Inzwischen sind 24 Stunden verstrichen. Nun will ich schleunigst meinen Bericht fortsetzen. Von Iglau fuhren wir durch Mähren nach Znaim. Hier wurden wir von zwei Krädern empfangen, die uns einwiesen. Bei der letzten Rast kam der Major und ließ sich berichten. Das war der Anfang eines Dramas, das sich, wie ich fürchte, allmählich zu einer Tragödie auswächst. Ich warte augenblicklich auf einen Anruf vom Bataillon, um vom Major eine große Zigarre in Empfang zu nehmen. Wie ich soeben hörte, weiß der Major auch schon, daß ich in Prag gewesen bin. Darüber ist er natürlich erst recht in Rage, und das nicht ohne Grund! So ist mir diese leidige Fahrt jetzt noch mehr zuwider; ich komme mir vor wie ein ertappter Sünder auf einem verbotenen Pfade. Mir kann ja wohl nichts passieren, aber es ist mir peinlich genug. Wenn ich das man erst gut überstanden hätte! Nach unserer Ankunft bin ich gestern schon zweimal beim Bataillon gewesen. Der Kommandeur hat mir beim zweiten Male eine Mahnung gegeben. – Aber nachdem er nun von der Prag-Tour weiß, wird er, fürchte ich, sehr deutlich werden. Du kannst Dir vielleicht ein kleines Bild von meinem Seelenzustand machen.

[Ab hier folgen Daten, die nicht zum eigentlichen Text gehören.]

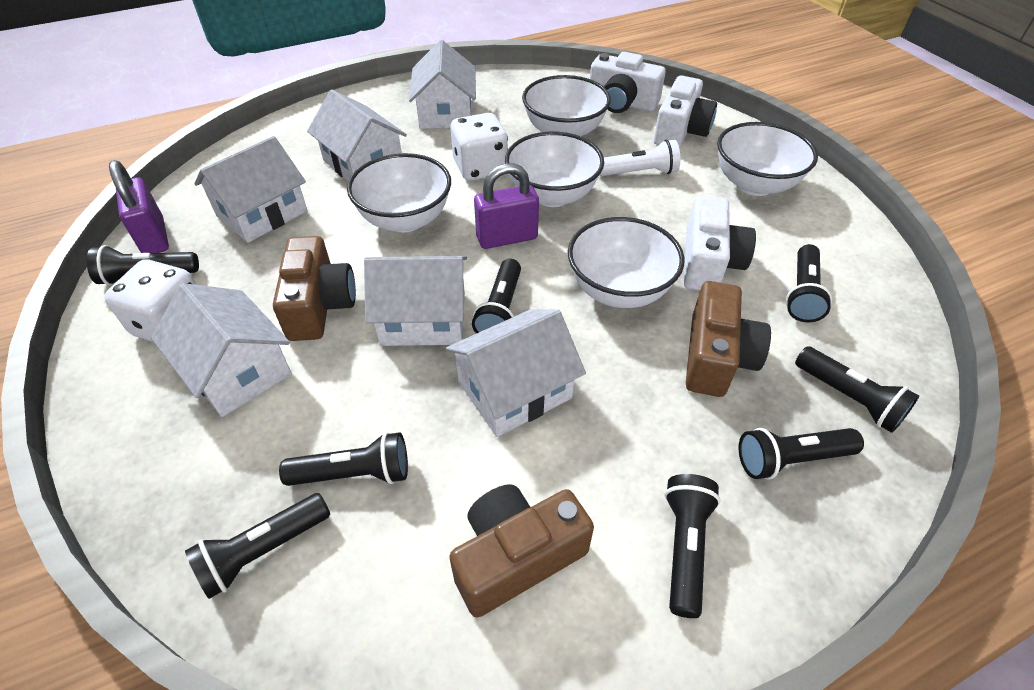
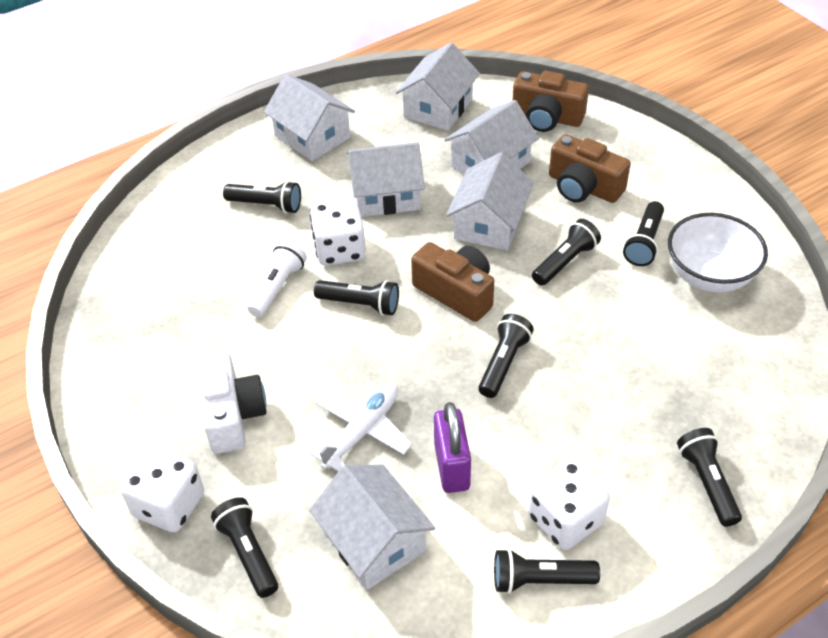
purple padlock: 2 -> 1
white bowl: 5 -> 1
white camera: 3 -> 1
white dice: 2 -> 3
white plane: 0 -> 1

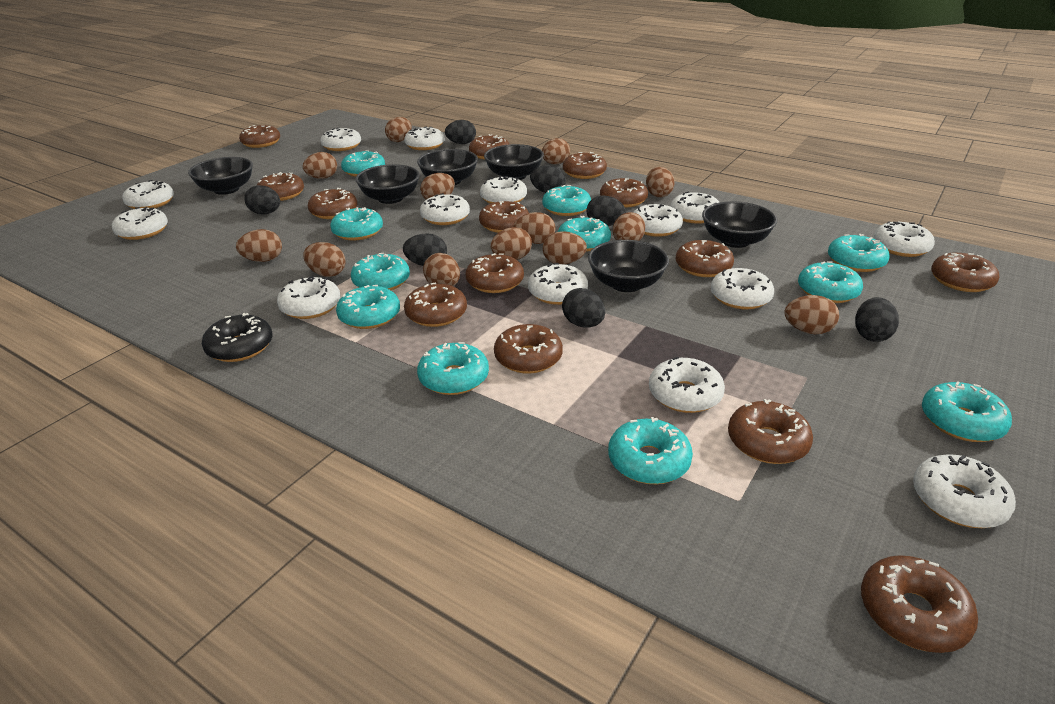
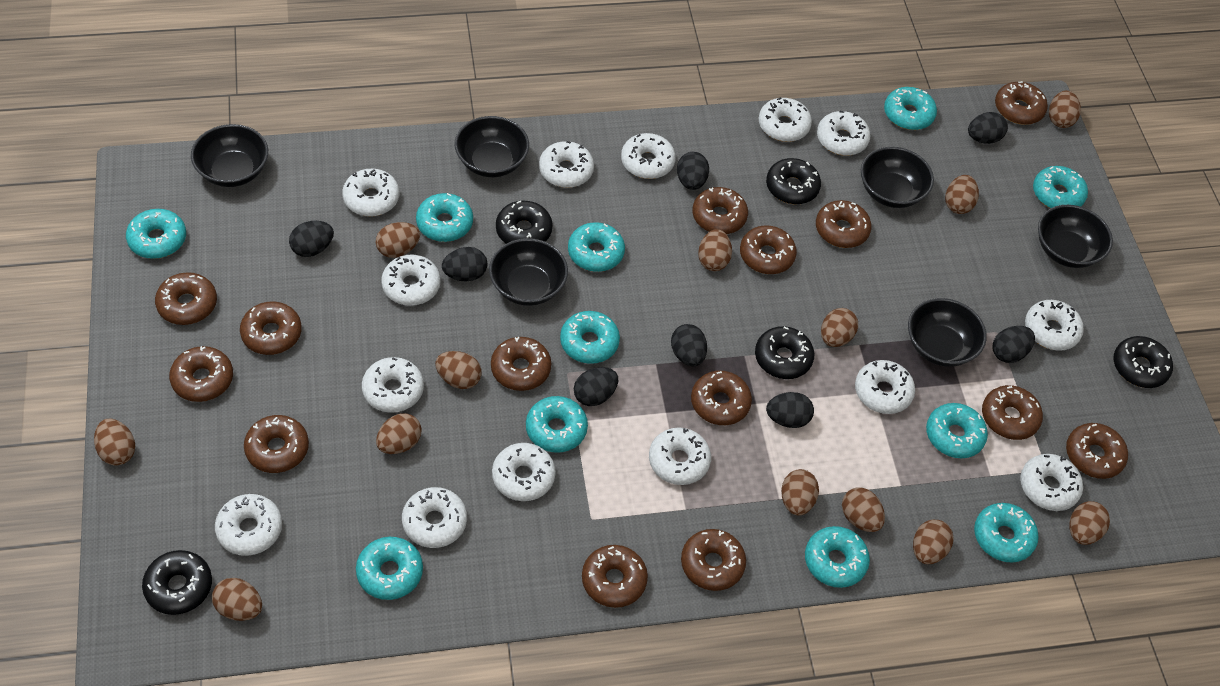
black donut: 1 -> 5
black egg: 7 -> 8

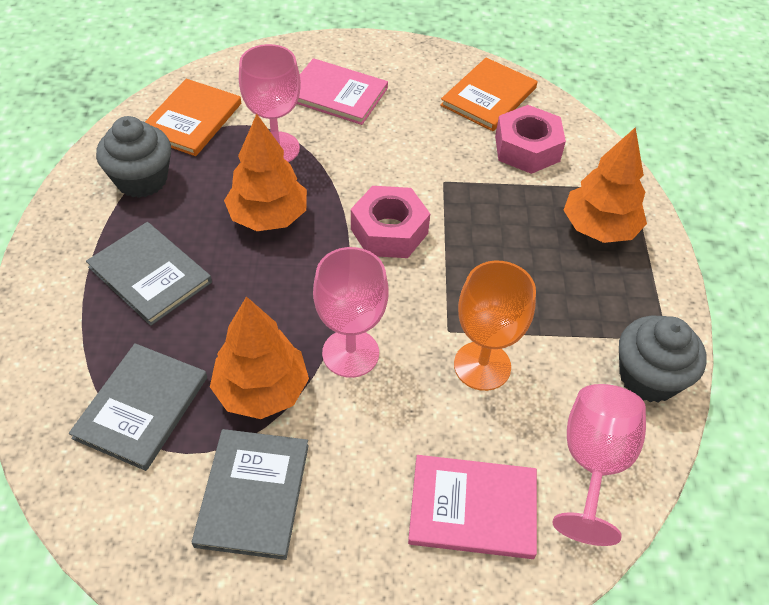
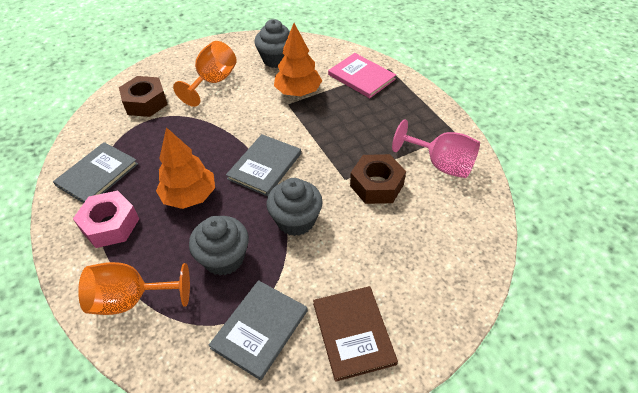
brown book: 0 -> 1
brown nut: 0 -> 2
grey cupcake: 2 -> 3
orange book: 2 -> 0
orange goblet: 1 -> 2
orange tree: 3 -> 2
pink book: 2 -> 1
pink goblet: 3 -> 1
pink nut: 2 -> 1

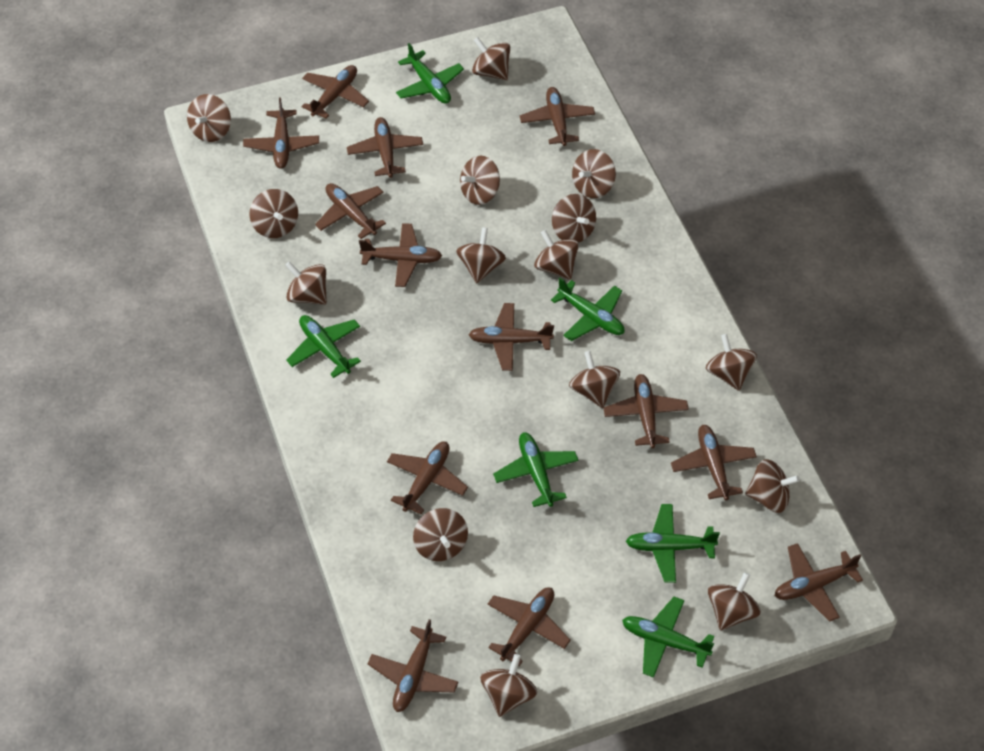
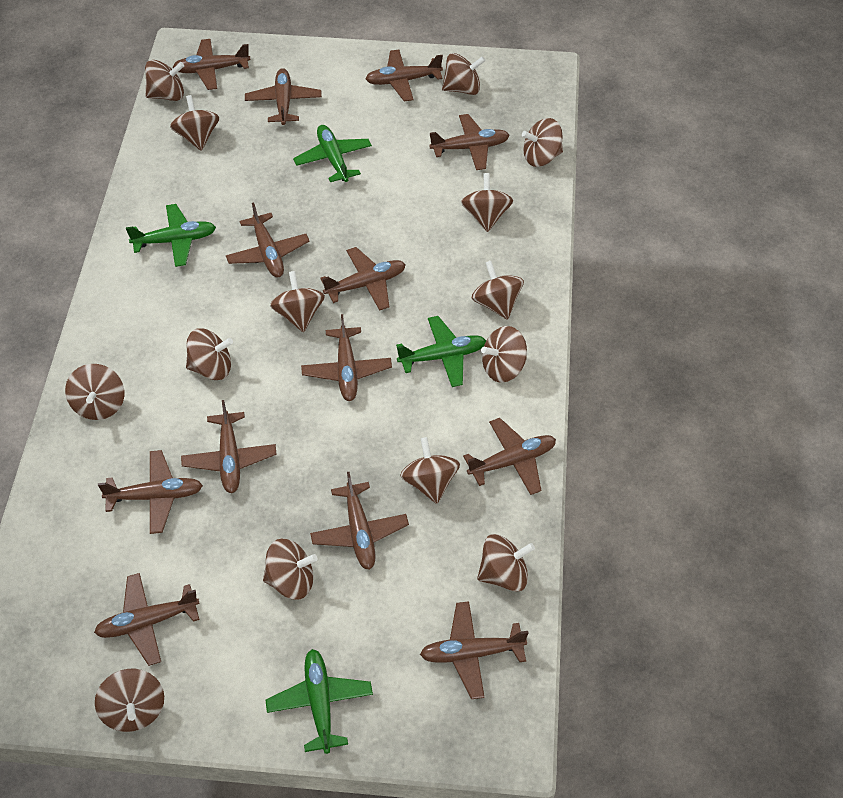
brown spinning top: 15 -> 14
green plane: 6 -> 4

Doch nun sollst Du von hier noch ein wenig hören: Ich wohne bei einem kleinen Bauern. Die Bevölkerung hier ist sehr arm. Größere Betriebe gibt es gar nicht, es sind alles ganz kleine Landwirte. Meine Schlafstube ist ziemlich primitiv. Das Ehepaar muß immer durch meine Stube hindurch, um in sein Schlafzimmer zu gelangen. Außerdem ist da eine Küche, in der die Leute wohnen. Zum Glück scheinen sie sehr sauber zu sein. Heute wurde mein Fußboden gründlich weiß gescheuert. Ich sage "weiß", denn Farbe oder Lack sind nicht darauf. Die Häuschen hier sind nur einstöckig und enthalten nur sehr wenig Platz. Eine Stube hier im Hause steht ganz leer, da der Schwamm in der Wand sitzt. Vielleicht mangelt es auch an Möbeln. Vielleicht kann ich Dir einen kleinen Eindruck verschaffen, indem ich Dir kurz das Anwesen beschreibe: Von der Straße gelangt man durch eine Toreinfahrt in einen kleinen Hof. Geradeaus befindet sich das wichtige Örtchen, dahinter der Dünger-Haufen und anschließend die Scheunen. Zur Linken ist die Tür zu meinem Schlafzimmer, drei Stufen hoch, durch die man zum ehelichen Schlafgemach und zu der leerstehenden Stube gelangt. Rechts neben meiner Tür, in einer Ecke, steht die Pumpe, deren Wasser jedoch nicht gut schmeckt, da die Pumpe rostig ist. Oftmals ist daher das Wasser braun. Dann kommt man in die Küche, in der ein eigenartiger, aber sauberer Herd steht. Ein Radio ist auch vorhanden. Es ist ganz entschieden das beste Möbelstück im Hause. Hinter der Küche befindet sich, glaube ich, nichts mehr. Nur zur Rechten, also zum Hofe, ist noch ein Raum mit Kannen, Gefäßen und ähnlichem, in dem jetzt ein Bett für meinen Burschen aufgeschlagen ist. Ob unter dem Dach noch irgendeine Räumlichkeit sich befindet, weiß ich nicht. Das ganze Anwesen ist sehr sauber geweißt, das Örtchen ist mustergültig sauber. Eigenartigerweise ist zwischen der Küche und den drei vorderen Räumen gar keine Verbindung. Man muß also stets über den Hof. Du siehst, es ist mehr als dürftig, was man hier vorfindet. Da ist es ja gänzlich ausgeschlossen, daß Du hierher übersiedeln kannst. So gern ich das auch sähe, es geht nicht. Das Dorf besteht fast durchweg aus ähnlichen Anwesen. Viel Platz haben sie alle nicht.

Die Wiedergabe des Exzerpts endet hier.